New Prayer Requests:
We ask churches and church leaders to join us in the following prayers either by sharing them during worship, printing them in bulletins, or sharing them in some other way. To make a prayer request, please contact Drew Page at email@example.com
Prayers of Intercession:
- For those grieving for the more than 460,000 dead due to the Covid-19 disease
- For the families of the victims of the 45 mass shootings already carried out in 2021
- For the family and friends of Rev. Keith Mills, Conference Minister of the Northern Plains Conference of the UCC, and the staff and churches of the Northern Plains Conference. Rev. Mills died on Feb. 1
Prayers of Joy and Thanksgiving:
- For the beauty of a sunny, gleaming morning after a winter snow
- For the resilience shown in children who continue to deal with long days with masks, changing school schedules, canceled extra-curricular activities, and severely diminished social times.
This Week in History:
February 8, 1968 (53 years ago) Three young people are killed after South Carolina Highway Patrol officers open fire on a crowd protesting racial segregation in what is now called the Orangeburg Massacre. The protests began days before after an Orangeburg bowling alley refused to comply with the Civil Rights Act of 1964 and desegregate. Protests at the bowling alley led to property damaged and protestor arrests. The protests expanded to the nearby campus of South Carolina State University, a historically Black college. On Feb. 8, police responded to a bonfire on campus and opened fire when a protestor through something at officers. Two SCSU students and one high school student who was just a bystander were killed and more than 30 others injured. The South Carolina governor blamed "Black power advocates" for the violence, despite no evidence that protestors had any weapons.
Celebrating Black History: February 9 is the anniversary of the death of the African American poet Paul Laurence Dunbar (1872-1906).
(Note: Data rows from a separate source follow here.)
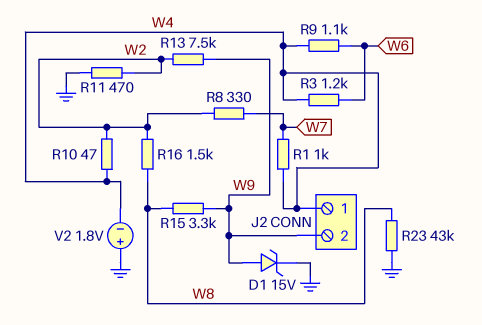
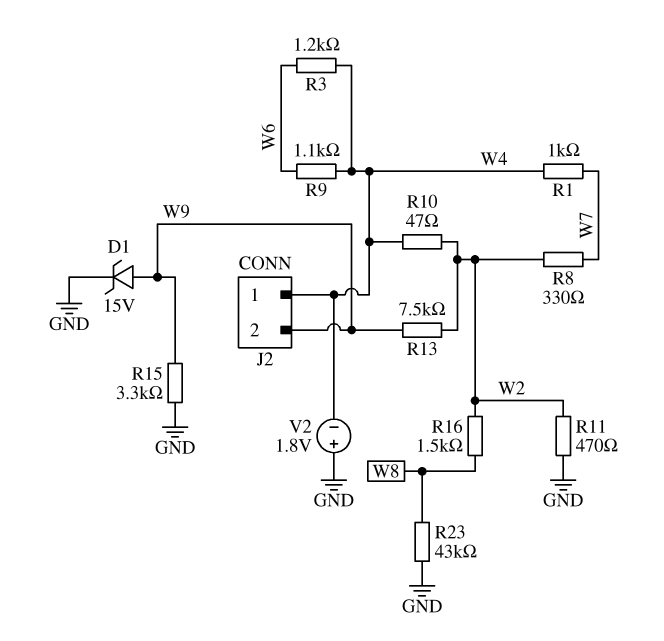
R15: 3.3k (W8, W9) -> 3.3k (GND, W9)

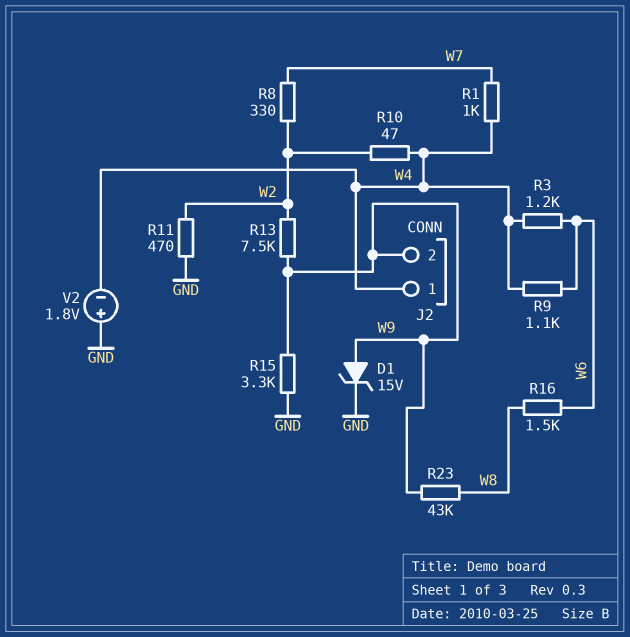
R16: 1.5k (W2, W8) -> 1.5k (W6, W8)
R23: 43k (GND, W8) -> 43k (W8, W9)

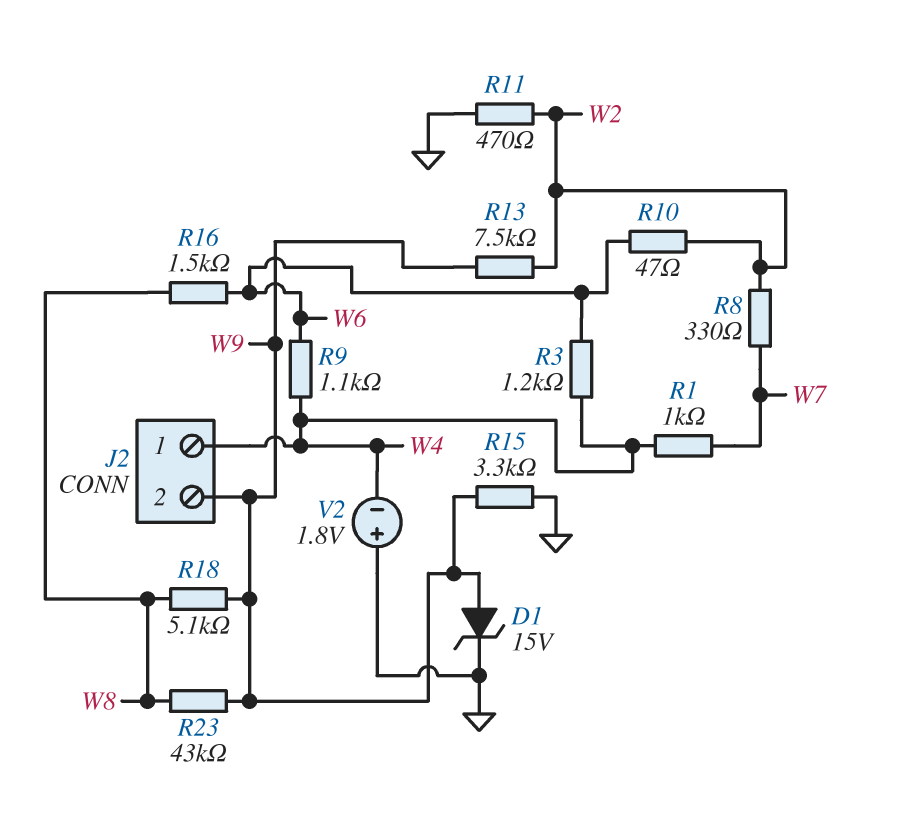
R10: 47 (W2, W4) -> 47 (W2, W6)
R18: none -> 5.1k (W8, W9)

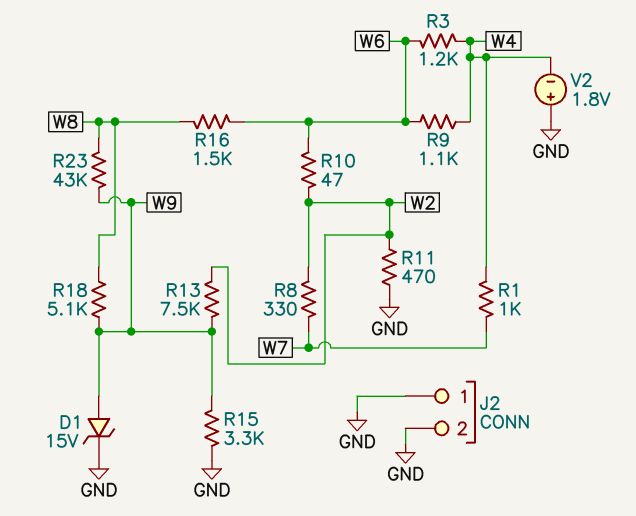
J2 pin 1: W4 -> GND
J2 pin 2: W9 -> GND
At that time he was considered to be one of the most popular American poets (with over 20 works) and the first African American poet to become nationally popular. He grew up in Dayton, Ohio and was a personal friend of Orville and Wilbur Wright, who printed some of his earliest writings. He wrote poems in standard English and in the black dialect. One of his most popular volumes was “Majors and Minors”, which includes a poem to honor Frederick Douglass, whom he knew (as well as Booker T. Washington). In 1903 he even wrote the lyrics for a musical comedy “In Dahomey”, which was staged on Broadway with an all African American cast. That black composer, Samuel Coleridge-Taylor, also set several of Dunbar's poems to music. Dunbar died of tuberculosis at the age of 33. Later his writings were included in his friend James Weldon Johnson's “The Book of American Negro Poetry” and his poetry is said to have inspired Maya Angelou to begin writing. [Contributed by Rev. John Van Epps, SNEUCC Archivist]
“Study the past if you would define the future.”
Kevin Williams is the Director of Welcome at Westfield Congregational Church, Killingly, CT.